Graphic revision entries:
☆ ☆ ☆ ☆ ☆
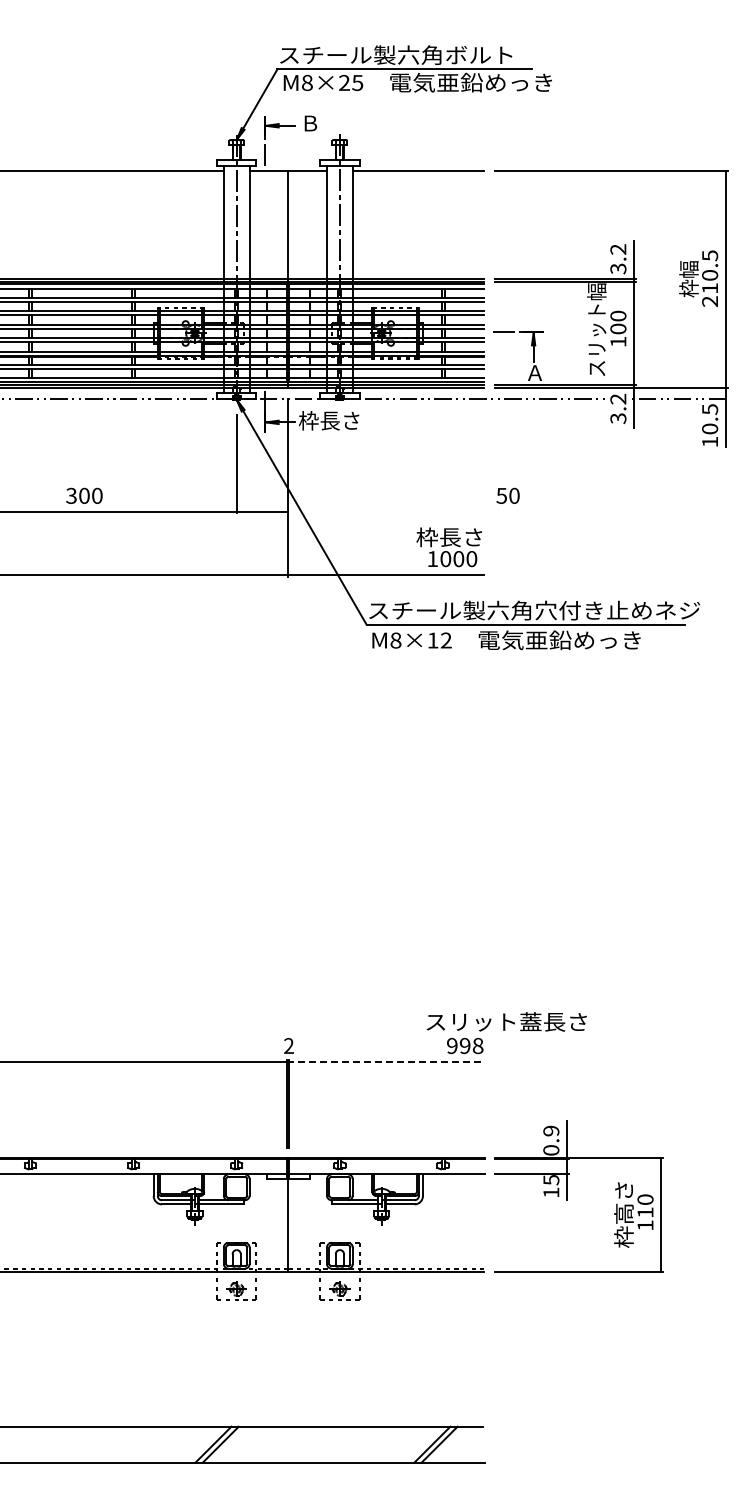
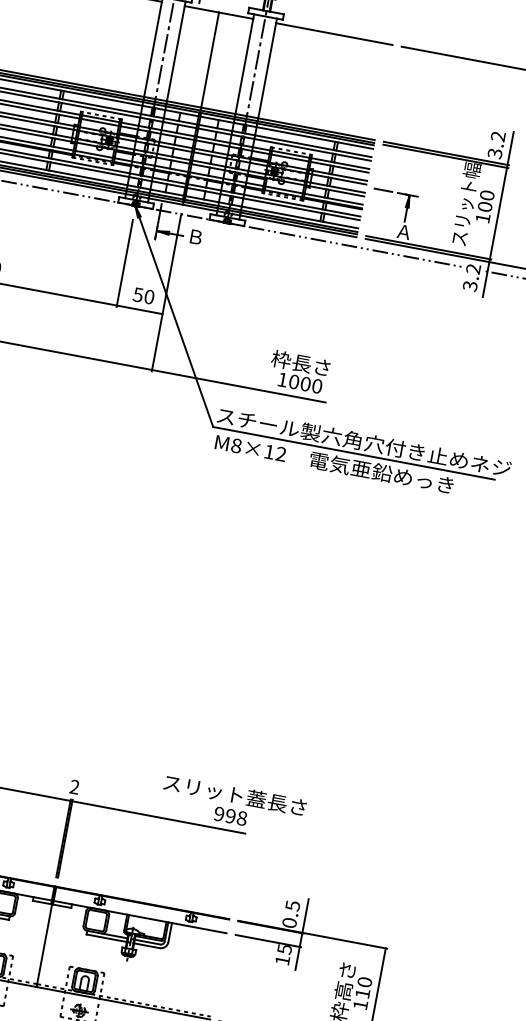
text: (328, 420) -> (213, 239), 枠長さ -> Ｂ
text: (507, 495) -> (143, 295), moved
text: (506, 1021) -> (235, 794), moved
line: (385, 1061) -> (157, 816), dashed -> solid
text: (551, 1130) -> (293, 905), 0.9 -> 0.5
☆ ☆ ☆ ☆ ☆
**WHAT YOU HAVE TO DO:** The required output is the number of lines in the records that contain the word "text", with nothing added.

**TASK RESPONSE:** 4